By Joe Szek
For most Canadians, it was a blink of an eye in remembering a naively thirty-nine-year-old Joe Clark’s tenure as the 16th Prime Minister of Canada from June 4, 1979 – March 3, 1980. I was just finishing high school and can recall the turmoil in which our country found itself during this time, but I really had no interest in that political spectrum as all my thoughts were turned to beginning post secondary education.
I wish now that I had paid closer attention to said events as they were comically played out to audience delight and standing ovation in Michael Healey’s superb comedy ‘1979’ now on stage at the Berkeley Street Theatre.
‘1979’ takes place in one evening where Joe Clark, in the dying days of his Progressive Conservative government, awaits the parliamentary vote he knows will topple his government. During the evening, Clark received numerous visits from many people in his office who were either there to prop up support for him or to destroy his morale through suspicions and mistrust.
And in the skillful hands of Director Miles Potter, this extraordinarily terrific three person cast skewers and lampoons moments from the script with an acerbic and satirical biting edge that had me in continuous laughter. Wonderful live work to watch and to hear.
Philip Riccio wittily conveys a stubborn side of Joe Clark not seen by the general public. I don’t want to spoil too much of the plot but his meeting with Christopher Hunt’s Pierre Trudeau magnificently shows this stubborn character trait. I loved the brown corduroy suit which became one of Clark’s trademarks. His meeting with perfectly coiffed and designer clad wife Maureen McTeer (a vibrant Jamie Konchak) suggested a rather randy ‘love nest’ office rendezvous that might have occurred more than once.

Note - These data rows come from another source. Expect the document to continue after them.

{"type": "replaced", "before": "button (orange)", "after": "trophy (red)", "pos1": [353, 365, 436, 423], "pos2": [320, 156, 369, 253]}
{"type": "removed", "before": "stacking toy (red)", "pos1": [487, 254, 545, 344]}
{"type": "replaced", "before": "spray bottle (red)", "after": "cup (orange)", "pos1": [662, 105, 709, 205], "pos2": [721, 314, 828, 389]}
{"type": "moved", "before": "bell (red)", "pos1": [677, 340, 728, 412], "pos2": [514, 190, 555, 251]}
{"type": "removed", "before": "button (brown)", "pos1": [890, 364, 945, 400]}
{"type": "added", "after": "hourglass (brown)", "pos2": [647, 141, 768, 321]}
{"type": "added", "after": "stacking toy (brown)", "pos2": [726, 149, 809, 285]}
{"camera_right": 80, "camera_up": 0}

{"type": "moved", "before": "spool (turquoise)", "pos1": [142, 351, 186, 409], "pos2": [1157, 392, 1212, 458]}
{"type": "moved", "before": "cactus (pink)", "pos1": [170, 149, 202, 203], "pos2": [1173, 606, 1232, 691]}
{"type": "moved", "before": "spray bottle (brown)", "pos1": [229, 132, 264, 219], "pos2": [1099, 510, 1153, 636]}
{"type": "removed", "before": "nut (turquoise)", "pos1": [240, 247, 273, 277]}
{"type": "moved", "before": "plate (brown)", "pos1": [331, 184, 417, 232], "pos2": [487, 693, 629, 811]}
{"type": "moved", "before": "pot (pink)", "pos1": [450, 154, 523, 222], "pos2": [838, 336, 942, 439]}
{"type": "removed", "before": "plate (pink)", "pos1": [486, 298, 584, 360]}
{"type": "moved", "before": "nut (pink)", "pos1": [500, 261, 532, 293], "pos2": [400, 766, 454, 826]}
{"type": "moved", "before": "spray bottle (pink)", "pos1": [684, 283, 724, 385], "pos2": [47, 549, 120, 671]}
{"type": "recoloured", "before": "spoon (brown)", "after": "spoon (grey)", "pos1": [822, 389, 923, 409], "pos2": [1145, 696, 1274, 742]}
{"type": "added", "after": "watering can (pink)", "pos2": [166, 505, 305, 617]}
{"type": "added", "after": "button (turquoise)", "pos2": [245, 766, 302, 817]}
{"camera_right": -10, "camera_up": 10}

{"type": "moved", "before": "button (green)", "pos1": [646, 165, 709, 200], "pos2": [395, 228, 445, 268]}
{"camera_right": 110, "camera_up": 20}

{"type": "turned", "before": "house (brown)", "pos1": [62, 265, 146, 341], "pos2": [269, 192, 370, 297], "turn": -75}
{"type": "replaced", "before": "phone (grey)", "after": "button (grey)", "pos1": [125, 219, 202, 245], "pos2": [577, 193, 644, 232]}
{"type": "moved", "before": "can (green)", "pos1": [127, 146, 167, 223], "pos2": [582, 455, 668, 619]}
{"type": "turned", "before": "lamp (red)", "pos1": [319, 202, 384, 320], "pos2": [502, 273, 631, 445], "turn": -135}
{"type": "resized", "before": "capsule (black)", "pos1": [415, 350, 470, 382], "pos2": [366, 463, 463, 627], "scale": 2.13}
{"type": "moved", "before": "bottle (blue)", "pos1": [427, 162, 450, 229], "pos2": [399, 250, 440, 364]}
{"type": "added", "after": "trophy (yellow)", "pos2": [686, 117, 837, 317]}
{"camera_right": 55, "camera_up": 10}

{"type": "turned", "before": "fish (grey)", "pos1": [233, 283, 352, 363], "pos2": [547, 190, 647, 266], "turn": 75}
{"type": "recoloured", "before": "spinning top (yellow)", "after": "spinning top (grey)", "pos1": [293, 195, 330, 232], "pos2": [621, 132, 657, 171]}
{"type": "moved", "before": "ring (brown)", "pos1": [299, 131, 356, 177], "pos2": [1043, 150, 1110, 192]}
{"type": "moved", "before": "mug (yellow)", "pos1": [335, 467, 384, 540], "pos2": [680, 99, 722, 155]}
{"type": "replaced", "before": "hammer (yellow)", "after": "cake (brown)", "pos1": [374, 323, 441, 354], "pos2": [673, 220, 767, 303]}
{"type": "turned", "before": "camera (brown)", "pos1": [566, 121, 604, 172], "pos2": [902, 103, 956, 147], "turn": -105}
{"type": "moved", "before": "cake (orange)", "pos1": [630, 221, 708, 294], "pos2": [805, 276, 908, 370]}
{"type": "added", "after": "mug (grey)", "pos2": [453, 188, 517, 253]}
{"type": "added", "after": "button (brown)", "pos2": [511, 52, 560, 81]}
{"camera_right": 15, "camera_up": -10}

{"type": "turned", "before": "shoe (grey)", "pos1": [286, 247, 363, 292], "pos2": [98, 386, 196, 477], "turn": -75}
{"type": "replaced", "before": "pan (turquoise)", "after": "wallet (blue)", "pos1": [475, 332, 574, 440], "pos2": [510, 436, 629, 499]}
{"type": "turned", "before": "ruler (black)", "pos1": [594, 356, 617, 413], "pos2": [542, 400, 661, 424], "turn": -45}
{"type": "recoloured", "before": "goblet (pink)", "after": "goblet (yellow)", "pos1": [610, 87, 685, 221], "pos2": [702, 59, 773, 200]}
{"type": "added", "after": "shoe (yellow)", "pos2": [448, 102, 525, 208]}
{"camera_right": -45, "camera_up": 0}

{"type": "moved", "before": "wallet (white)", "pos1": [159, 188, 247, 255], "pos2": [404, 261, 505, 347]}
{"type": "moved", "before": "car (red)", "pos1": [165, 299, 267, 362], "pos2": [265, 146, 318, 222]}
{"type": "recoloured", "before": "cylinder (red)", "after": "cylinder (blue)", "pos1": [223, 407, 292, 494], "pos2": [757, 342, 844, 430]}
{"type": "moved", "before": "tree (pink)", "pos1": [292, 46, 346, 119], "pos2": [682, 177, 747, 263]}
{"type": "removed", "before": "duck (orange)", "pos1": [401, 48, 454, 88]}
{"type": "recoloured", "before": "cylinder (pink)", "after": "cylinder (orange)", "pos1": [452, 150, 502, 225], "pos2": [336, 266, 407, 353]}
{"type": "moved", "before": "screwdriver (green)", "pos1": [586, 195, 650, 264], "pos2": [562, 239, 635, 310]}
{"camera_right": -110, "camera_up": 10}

Ms. Konchak and Christopher Hunt play numerous characters who visited Mr. Clark on this so-called fateful evening. One of the highlights for me (and it appeared the audience) was the arrival of Pierre Elliott Trudeau in the PMO. Mr. Hunt is superb as the snobbish, priggish and self-righteous father of our current prime minister. Mr. Hunt’s portrayal of a possibly foul-mouthed John Crosbie kept the laughter high as Mr. Riccio (as Joe Clark) kept the music volume turned up to drown out Crosbie’s histrionics. Along with her performance as Clark’s wife, Ms. Konchak shines as a bombastic prime minister in waiting Brian Mulroney and a young and rather dull Stephen Harper.
Along with the nicely timed pacing of the story, Scott Reid’s projection design to refresh our memories of what historically occurred at specific times were a hoot to read. Steve Lucas’ set design of dark panelled wood was an effective contrast to the hilarity ensuing in each of the scenes.
Final Comments: A must-see specially to watch three performers who are in total control of crazy and ingenious synchronicity of emotions.
‘1979’ runs 90 minutes with no intermission.
Cast: Philip Riccio as Joe Clark, Christopher Hunt as Actor A and Jamie Konchak as Actor B.
Producers: Michael Healey, Marcie Januska, Miles Potter; Director: Miles Potter; Set Design: Steve Lucas; Lighting Design: Nick Blais; Costume Design: Jennifer Lee Arsenault; Sound Design: Thomas Geddes; Projection Design: Scott Reid.